Nonlinear Elements	Selected Area (Horizontal (mm) × Vertical (mm))	Utilization Rates	Non-Uniformity
OCTUPOLE	60 × 60	78.84%	±10.09%
MULTIPOLE COMPONENTS	60 × 75	84.38%	±13.23%
STEP-LIKE MAGNET	70 × 55	82.5%	±12.3%

. The results indicate that the method of using multipole magnet components achieves the highest beam utilization, while the method using only the octupole magnet yields the best non-uniformity result, but the difference is very small. Considering the need for flatness in clinical settings to achieve the FLASH treatment effect, the design with the octupole magnet-only approach is deemed more optimal.

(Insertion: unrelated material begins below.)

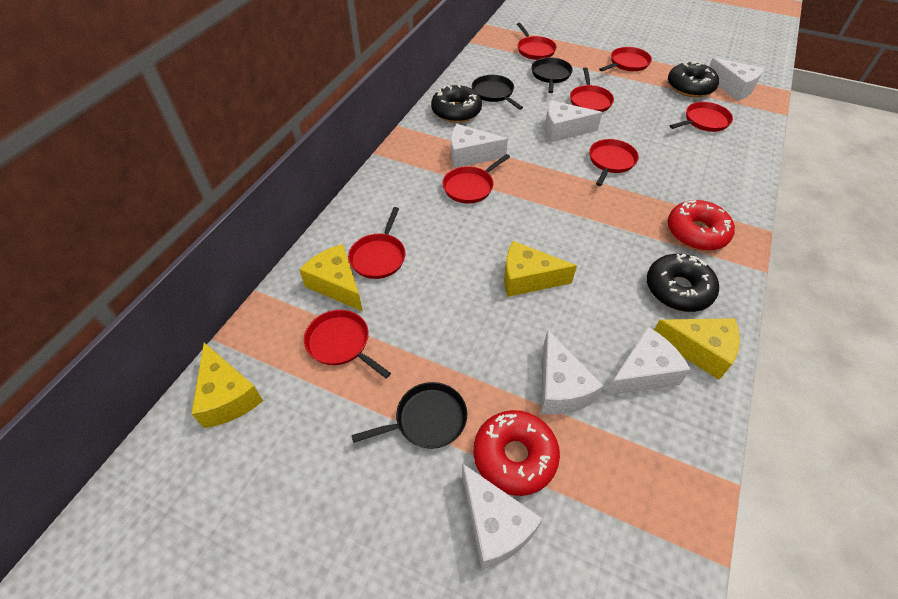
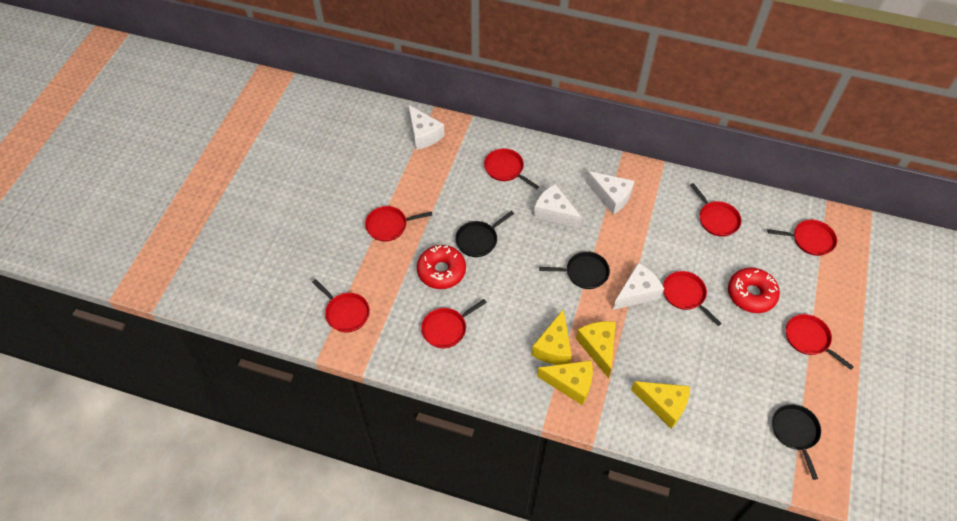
black donut: 3 -> 0
white cheese: 6 -> 4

Due to the impact of beam energy dispersion, the beam spot cross-section generated by the octupole magnet exhibits an asymmetric distribution, to reduce the non-uniformity of the beam spot, enhance beam uniformization, and improve the flatness and symmetry of the beam scanned in the horizontal direction, a sext-pole magnet with the same size gradient of −8.62/m² is added after the first octupole magnet in the horizontal direction. Additionally, the gradient component of the second octupole magnet is optimized and reduced to −1199/m³. The results at the target location are shown in Figure 11, the same area as the grid drawn above, with a 20 × 20 grid applied to a cross-sectional area of 100 mm × 100 mm, totaling 400 individual grids with each grid measuring 5 mm × 5 mm. Selecting i values from the 7th to the 14th grid and j values from the 6th to the 14th grid, the particle utilization rate is 99.23%. The calculated non-uniformity result is ±7.5%, the utilization rate of the particles is improved, and the heterogeneity is reduced, which may enable the clinical transformation of the FLASH effect [31].

5. Conclusions

This study focuses on the design of a transport line for the proton beam extracted from a synchrotron accelerator in a domestic proton therapy device. The designed transport line is 9.6 m long. Three different types of nonlinear magnets (octupole magnet, a combination of octupole and dodecapole magnets (multipole magnet components), step-like magnet) were inserted at the locations corresponding to the horizontal and vertical “flat beam” of the beam cross-section. By comparing the unevenness of the cross-sectional distribution at the target, it was concluded that using octupole magnets maximizes the uniformity of the beam. To reduce the impact of energy dispersion on the beam uniformity, a sext-pole magnet was added after the first octupole magnet, improving both the beam uniformity and utilization efficiency. This may enable increasing the dose rate and achieving the clinical translation of the FLASH effect. However, the disadvantage is that the design of the above-mentioned transport lines is relatively simplified, lacking complete simulation, and subsequent experimental verification is needed. In addition, considering the limitations of radiation therapy in the treatment of tumors, other effective schemes should be considered in the actual treatment [32].